Lily modeling the pack



























And the harness by itself (saddlebags detatch)


----------



## Janet At Nutro (Mar 11, 2011)

That's a really nice looking pack.


----------



## Little Brown Jug (Dec 7, 2010)

I've been looking for a pack for Woof and have been kicking myself for not picking up a Ruffwear one before I moved since no one carries that brand near me. Nice price but the shipping would probably get me.


----------



## Northwoods10 (Nov 22, 2010)

We don't need one but to anyone thinking about this pack, Ruff Wear is an AWESOME company and they really stand behind their products!
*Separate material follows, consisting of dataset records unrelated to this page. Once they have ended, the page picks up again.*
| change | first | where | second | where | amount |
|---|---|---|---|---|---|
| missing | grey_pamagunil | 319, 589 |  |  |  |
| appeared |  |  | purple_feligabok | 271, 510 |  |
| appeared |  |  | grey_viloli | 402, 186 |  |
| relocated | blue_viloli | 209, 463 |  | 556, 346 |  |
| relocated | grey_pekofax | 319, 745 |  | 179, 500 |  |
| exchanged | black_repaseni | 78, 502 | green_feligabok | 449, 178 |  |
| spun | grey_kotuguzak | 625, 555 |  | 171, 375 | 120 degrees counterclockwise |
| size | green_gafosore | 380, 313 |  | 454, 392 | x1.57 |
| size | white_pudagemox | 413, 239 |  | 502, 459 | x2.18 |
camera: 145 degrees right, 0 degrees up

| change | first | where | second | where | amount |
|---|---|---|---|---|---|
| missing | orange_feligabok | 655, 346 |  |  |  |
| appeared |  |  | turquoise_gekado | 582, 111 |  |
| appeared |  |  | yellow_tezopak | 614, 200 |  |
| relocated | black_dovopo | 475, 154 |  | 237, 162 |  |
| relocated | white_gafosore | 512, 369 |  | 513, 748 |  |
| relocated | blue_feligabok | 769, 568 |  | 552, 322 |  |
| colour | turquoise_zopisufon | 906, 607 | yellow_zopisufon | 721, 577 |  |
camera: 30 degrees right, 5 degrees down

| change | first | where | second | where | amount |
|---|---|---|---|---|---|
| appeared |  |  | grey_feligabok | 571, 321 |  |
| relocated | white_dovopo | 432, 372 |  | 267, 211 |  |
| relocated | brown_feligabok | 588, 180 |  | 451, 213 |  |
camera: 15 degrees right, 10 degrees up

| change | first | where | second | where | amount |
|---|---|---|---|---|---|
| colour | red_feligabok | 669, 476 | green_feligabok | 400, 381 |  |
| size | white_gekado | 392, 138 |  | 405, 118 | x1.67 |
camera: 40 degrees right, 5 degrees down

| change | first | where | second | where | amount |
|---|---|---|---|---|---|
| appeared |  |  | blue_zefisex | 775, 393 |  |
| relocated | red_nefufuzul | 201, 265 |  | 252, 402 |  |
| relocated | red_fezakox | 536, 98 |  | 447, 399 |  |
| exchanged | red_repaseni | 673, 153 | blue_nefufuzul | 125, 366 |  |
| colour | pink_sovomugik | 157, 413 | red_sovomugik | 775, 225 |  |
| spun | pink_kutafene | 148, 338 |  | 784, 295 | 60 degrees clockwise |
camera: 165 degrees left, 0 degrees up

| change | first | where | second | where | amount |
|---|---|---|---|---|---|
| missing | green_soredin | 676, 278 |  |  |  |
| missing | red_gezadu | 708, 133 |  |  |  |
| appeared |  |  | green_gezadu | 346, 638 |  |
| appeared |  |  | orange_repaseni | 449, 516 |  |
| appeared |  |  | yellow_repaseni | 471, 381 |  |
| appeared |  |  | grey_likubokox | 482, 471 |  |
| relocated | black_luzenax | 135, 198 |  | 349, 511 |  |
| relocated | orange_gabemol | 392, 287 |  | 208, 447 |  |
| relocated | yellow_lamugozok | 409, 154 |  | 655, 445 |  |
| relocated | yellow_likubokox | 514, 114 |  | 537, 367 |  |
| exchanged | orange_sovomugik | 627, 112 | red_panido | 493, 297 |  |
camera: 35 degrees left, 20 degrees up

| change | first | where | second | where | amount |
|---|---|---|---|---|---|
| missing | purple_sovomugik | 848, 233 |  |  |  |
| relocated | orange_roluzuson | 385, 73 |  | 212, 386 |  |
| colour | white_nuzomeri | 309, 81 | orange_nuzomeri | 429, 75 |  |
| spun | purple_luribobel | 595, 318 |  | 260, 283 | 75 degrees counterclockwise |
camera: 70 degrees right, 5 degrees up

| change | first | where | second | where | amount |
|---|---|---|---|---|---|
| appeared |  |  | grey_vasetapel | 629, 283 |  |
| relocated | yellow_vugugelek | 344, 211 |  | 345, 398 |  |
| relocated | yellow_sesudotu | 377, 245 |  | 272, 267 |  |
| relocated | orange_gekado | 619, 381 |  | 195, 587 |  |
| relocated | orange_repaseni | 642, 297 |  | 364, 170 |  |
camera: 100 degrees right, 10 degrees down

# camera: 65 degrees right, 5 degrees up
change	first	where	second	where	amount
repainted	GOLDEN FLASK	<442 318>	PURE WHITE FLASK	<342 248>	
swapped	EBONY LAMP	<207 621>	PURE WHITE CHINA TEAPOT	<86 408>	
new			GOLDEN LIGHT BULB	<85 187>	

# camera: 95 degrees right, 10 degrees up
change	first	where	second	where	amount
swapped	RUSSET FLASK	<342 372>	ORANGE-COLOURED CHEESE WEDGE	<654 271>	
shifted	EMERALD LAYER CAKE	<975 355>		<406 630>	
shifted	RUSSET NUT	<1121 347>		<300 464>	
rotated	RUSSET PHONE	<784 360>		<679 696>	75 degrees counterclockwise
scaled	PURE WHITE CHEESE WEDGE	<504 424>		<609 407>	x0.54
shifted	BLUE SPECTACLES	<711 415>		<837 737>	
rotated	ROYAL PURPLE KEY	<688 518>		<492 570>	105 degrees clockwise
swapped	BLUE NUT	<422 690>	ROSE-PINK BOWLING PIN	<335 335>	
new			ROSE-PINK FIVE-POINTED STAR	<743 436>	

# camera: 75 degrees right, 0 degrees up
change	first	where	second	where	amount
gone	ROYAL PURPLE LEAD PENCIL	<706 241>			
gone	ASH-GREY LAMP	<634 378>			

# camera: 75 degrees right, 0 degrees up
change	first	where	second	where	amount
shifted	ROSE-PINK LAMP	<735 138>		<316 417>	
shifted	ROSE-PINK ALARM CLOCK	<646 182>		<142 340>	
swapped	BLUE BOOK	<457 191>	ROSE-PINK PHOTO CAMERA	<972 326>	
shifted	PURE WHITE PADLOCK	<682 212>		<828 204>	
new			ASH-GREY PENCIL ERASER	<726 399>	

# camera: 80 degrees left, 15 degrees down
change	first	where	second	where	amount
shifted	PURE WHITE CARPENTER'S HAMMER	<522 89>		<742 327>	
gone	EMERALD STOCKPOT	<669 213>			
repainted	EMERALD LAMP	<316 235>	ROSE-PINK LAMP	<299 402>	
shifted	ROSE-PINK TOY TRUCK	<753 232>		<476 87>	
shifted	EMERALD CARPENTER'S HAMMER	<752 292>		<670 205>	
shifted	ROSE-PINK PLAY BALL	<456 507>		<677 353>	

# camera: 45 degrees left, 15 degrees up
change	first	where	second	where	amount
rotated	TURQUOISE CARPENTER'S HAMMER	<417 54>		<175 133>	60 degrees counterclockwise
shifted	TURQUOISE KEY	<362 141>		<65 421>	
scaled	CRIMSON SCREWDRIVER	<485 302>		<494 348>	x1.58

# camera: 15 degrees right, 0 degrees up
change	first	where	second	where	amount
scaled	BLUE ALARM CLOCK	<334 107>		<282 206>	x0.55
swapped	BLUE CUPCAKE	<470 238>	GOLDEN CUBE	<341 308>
We have a Ruff Wear coat for Remi and we had an issue with the strings coming unsewn and they replaced it without hesitation.


----------



## monkeys23 (Dec 8, 2010)

Actually I priced it with shipping built in. I got a really good deal on it from REI. I'll be eating about $5, but thats still better than having a pricey pack I'm not using. :smile:

They really do, very good company!


----------



## Little Brown Jug (Dec 7, 2010)

Really? Well then, I think I need to measure Woof. Wonder if It'll look too big on him though... he's only 40lbs

I love Ruffwear, just an awesome company, awesome customer service and awesome, high quality products.


----------



## Little Brown Jug (Dec 7, 2010)

So he's 26" around the girth. I'm worried about the neck/chest strap though. He's pretty narrow...


----------



## monkeys23 (Dec 8, 2010)

It should fit no problem. Both my dogs are really narrow chested. I have the straps most of the way let out for Lily, so it'll probably actually fit Woof better.


----------